Backus-Naur Form

(Content adapted from Critchlow & Eck)

Context-free grammars are used to describe some aspects of the syntax of programming languages. However, a notation that is often used for grammars in the context of programming languages is somewhat different from the notation introduced in the preceding section. The notation that is used is called Backus-Naur Form or BNF. It is named after computer scientists John Backus and Peter Naur, who developed the notation. Actually, several variations of BNF exist. I will discuss one of them here. BNF can be used to describe the syntax of natural languages, as well as programming languages, and some of the examples in this section will deal with the syntax of English.

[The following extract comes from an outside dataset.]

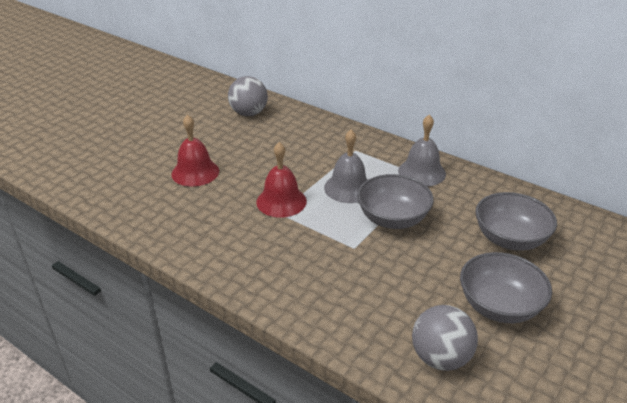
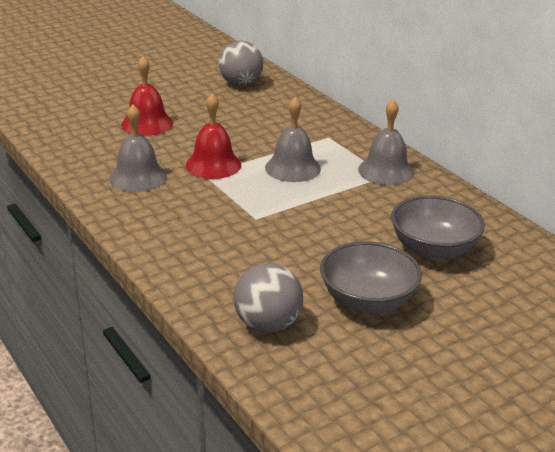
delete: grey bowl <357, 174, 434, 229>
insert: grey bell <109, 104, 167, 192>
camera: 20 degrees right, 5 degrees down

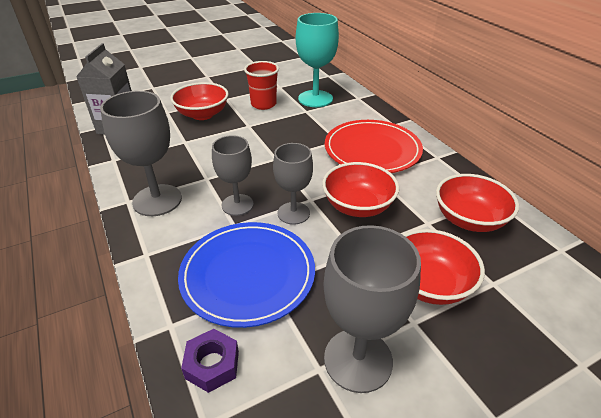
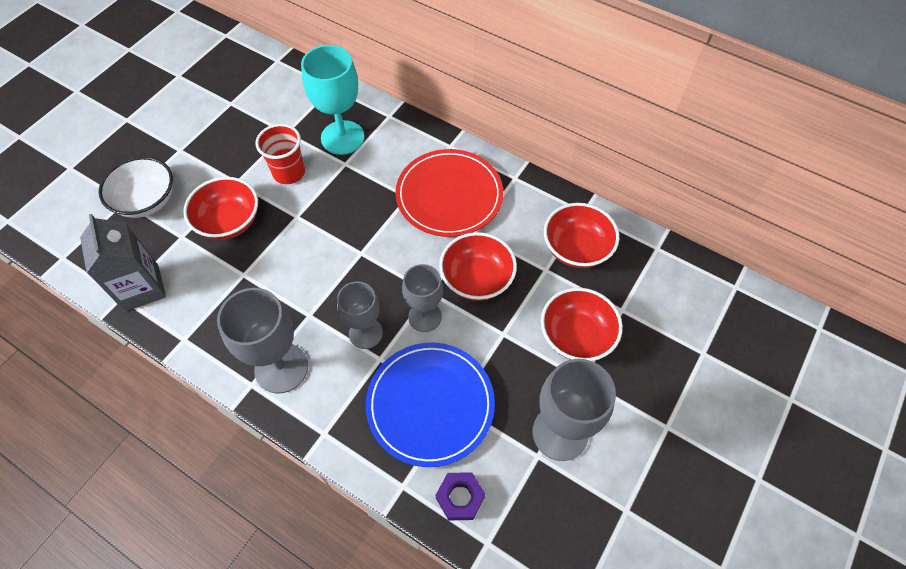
insert: white bowl <98, 157, 173, 218>
camera: 30 degrees left, 20 degrees up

Like context-free grammars, BNF grammars make use of production rules, non-terminals, and terminals. The non-terminals are usually given meaningful, multi-character names. Here, I will follow a common practice of enclosing non-terminals in angle brackets, so that they can be easily distinguished. For example, $\langle\textit{noun}\rangle$ and $\langle\textit{sentence}\rangle$ could be non-terminals in a BNF grammar for English, while $\langle\textit{program}\rangle$ and $\langle\textit{if-statement}\rangle$ might be used in a BNF grammar for a programming language. Note that a BNF non-terminal usually represents a meaningful syntactic category, that is, a certain type of building block in the syntax of the language that is being described, such as an adverb, a prepositional phrase, or a variable declaration statement. The terminals of a BNF grammar are the things that actually appear in the language that is being described. In the case of natural language, the terminals are individual words.

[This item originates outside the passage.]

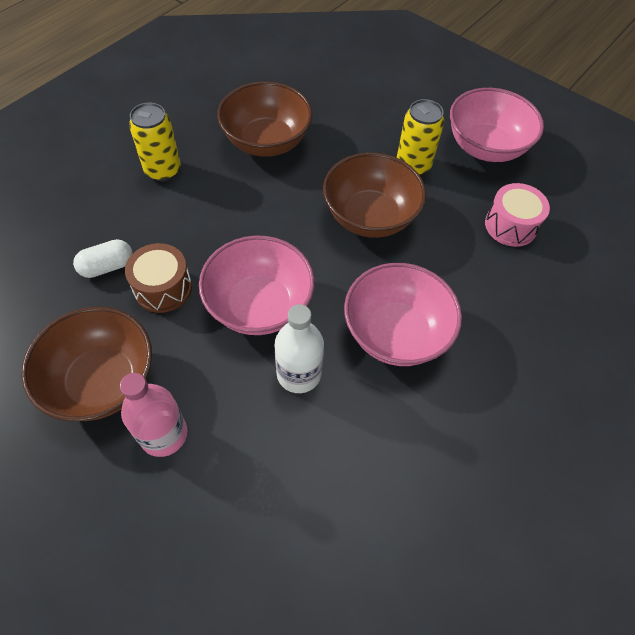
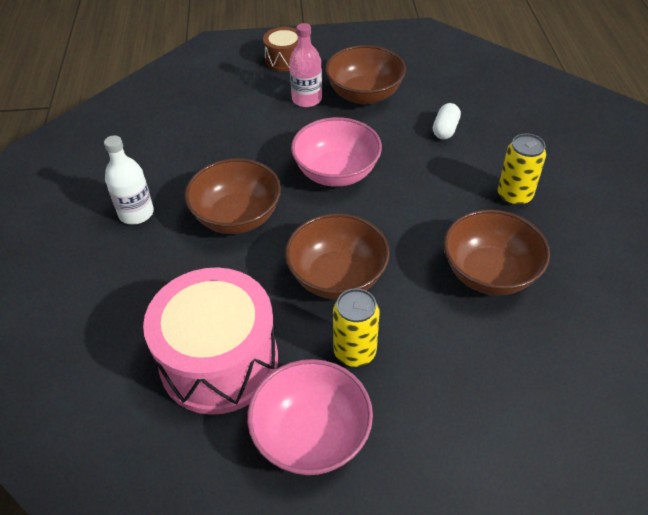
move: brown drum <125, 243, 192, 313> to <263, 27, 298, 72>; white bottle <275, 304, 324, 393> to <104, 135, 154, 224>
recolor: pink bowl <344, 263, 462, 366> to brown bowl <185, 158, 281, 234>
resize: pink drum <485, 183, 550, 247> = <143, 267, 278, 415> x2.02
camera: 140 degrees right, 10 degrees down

In BNF production rules, I will use the symbol "::=" in place of the " $\longrightarrow$ " that is used in context-free grammars. BNF production rules are more powerful than the production rules in context-free grammars. That is, one BNF rule might be equivalent to several context-free grammar rules. As for context-free grammars, the left-hand side of a BNF production rule is a single non-terminal symbol. The right hand side can include terminals and non-terminals, and can also use the following notations, which should remind you of notations used in regular expressions:

A vertical bar, $|$ , indicates a choice of alternatives. For example,
$\langle\textit{digit}\rangle\ ::=\ 0 \;|\; 1 \;|\; 2 \;|\; 3 \;|\; 4 \;|\; 5 \;|\; 6 \;|\; 7 \;|\; 8 \;|\; 9$
indicates that the non-terminal $\langle\textit{digit}\rangle$ can be replaced by any one of the terminal symbols 0, 1, \dots, 9.
Items enclosed in brackets are optional. For example,
$\langle\textit{declaration}\rangle\ ::=\ \langle\textit{type}\rangle\ \langle\textit{variable}\rangle \ [\ =\ \langle\textit{expression}\rangle\ ]\ ;$
says that $\langle\textit{declaration}\rangle$ can be replaced either by " $\langle\textit{type}\rangle\ \langle\textit{variable}\rangle\ ;$ " or by " $\langle\textit{type}\rangle\ \langle\textit{variable}\rangle\ =\ \langle\textit{expression}\rangle\ ;$ ". (The symbols "=" and ";" are terminal symbols in this rule.)
Items enclosed between " $[$ " and " $]\ldots$ " can be repeated zero or more times. (This has the same effect as a " $*$ "in a regular expression.) For example,
$\langle\textit{integer}\rangle\ ::=\ \langle\textit{digit}\rangle\ [\ \langle\textit{digit}\rangle\ ]\ldots$
says that an $\langle\textit{integer}\rangle$ consists of a $\langle\textit{digit}\rangle$ followed optionally by any number of additional $\langle\textit{digit}\rangle$ 's. That is, the non-terminal $\langle\textit{integer}\rangle$ can be replaced by $\langle\textit{digit}\rangle$ or by $\langle\textit{digit}\rangle\ \langle\textit{digit}\rangle$ or by $\langle\textit{digit}\rangle\ \langle\textit{digit}\rangle\ \langle\textit{digit}\rangle$ , and so on.
Parentheses can be used as usual, for grouping.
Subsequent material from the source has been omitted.